Hansman, Catherine A.
Informal mentoring is dependent on the relationship developed between mentor and protege, but job needs and task designs within organizations may also define and construct them. The intent is to foster organizational goals and help new employees become acclimated to workplace culture while learning from experienced practitioners. How to choose mentors and proteges is problematic. Since informal mentoring has tended to exclude women, people of color, people of other social classes, and those of different sexual orientation, formal mentoring programs have sought to address exclusion by pairing proteges from historically marginalized groups with mentors who are mid- or high-level employees. Senior employees may be chosen to serve as mentors because they best represent corporate culture and dominant cultural values; proteges may also be chosen based on dominant organizational culture. Marginalized employees may never have the opportunity for formal mentoring. Formal mentoring may provide opportunities for previously marginalized groups to participate in mentoring relationships from which they learn and receive career help and psychosocial support, but they may encourage unquestioning replication of organizational values and hegemonic culture by a new generation of employees.

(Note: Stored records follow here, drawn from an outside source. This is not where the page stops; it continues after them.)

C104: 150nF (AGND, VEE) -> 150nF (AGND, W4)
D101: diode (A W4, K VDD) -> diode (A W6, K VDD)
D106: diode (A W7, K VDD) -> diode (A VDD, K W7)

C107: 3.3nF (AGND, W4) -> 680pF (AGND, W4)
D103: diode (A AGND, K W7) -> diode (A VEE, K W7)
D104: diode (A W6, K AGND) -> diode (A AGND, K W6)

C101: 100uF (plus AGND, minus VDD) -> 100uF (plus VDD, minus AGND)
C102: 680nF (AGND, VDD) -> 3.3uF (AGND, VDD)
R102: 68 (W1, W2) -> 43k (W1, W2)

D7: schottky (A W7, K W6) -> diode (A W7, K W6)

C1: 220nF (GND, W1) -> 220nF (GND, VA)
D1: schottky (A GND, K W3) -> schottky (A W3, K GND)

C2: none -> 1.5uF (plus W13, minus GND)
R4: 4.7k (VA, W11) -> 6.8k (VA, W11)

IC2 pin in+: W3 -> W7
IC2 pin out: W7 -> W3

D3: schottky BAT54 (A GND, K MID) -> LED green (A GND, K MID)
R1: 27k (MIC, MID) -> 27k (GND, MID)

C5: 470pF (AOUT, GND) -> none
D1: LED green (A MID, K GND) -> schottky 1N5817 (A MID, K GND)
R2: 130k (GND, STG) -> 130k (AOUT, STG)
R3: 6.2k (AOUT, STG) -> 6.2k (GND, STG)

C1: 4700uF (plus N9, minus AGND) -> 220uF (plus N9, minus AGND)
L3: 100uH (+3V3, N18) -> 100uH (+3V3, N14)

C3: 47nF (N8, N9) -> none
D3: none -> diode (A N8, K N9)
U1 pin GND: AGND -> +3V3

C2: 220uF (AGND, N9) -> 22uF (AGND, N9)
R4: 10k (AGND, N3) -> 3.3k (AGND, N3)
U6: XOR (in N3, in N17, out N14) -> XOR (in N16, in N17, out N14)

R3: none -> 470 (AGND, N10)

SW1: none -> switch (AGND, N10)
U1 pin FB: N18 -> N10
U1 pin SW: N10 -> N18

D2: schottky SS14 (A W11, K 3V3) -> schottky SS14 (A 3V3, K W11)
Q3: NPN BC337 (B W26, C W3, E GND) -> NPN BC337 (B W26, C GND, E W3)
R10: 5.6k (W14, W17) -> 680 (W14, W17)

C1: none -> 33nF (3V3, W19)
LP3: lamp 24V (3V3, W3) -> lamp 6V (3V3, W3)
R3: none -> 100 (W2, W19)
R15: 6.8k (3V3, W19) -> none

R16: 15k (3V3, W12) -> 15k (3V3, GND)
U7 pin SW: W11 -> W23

Power issues arise as formal mentoring programs are planned, such as whose interests are primarily served, whether mentoring programs are set up to manage learning or empower learners, and who should decide the mentors and proteges to be included. (Contains 29 references.) (YLB)
Descriptors: Adult Education, Blacks, Employment Practices, Equal Opportunities (Jobs), Females, Human Resources, Individual Power, Interpersonal Relationship, Interprofessional Relationship, Labor Force Development, Management by Objectives, Mentors, Modeling (Psychology), Organizational Culture, Organizational Objectives, Personnel Policy, Power Structure, Program Development, Program Evaluation, Supervisor Supervisee Relationship
For full text: http://www.edst.educ.ubc.ca/aerc/2001/2001hansman.htm.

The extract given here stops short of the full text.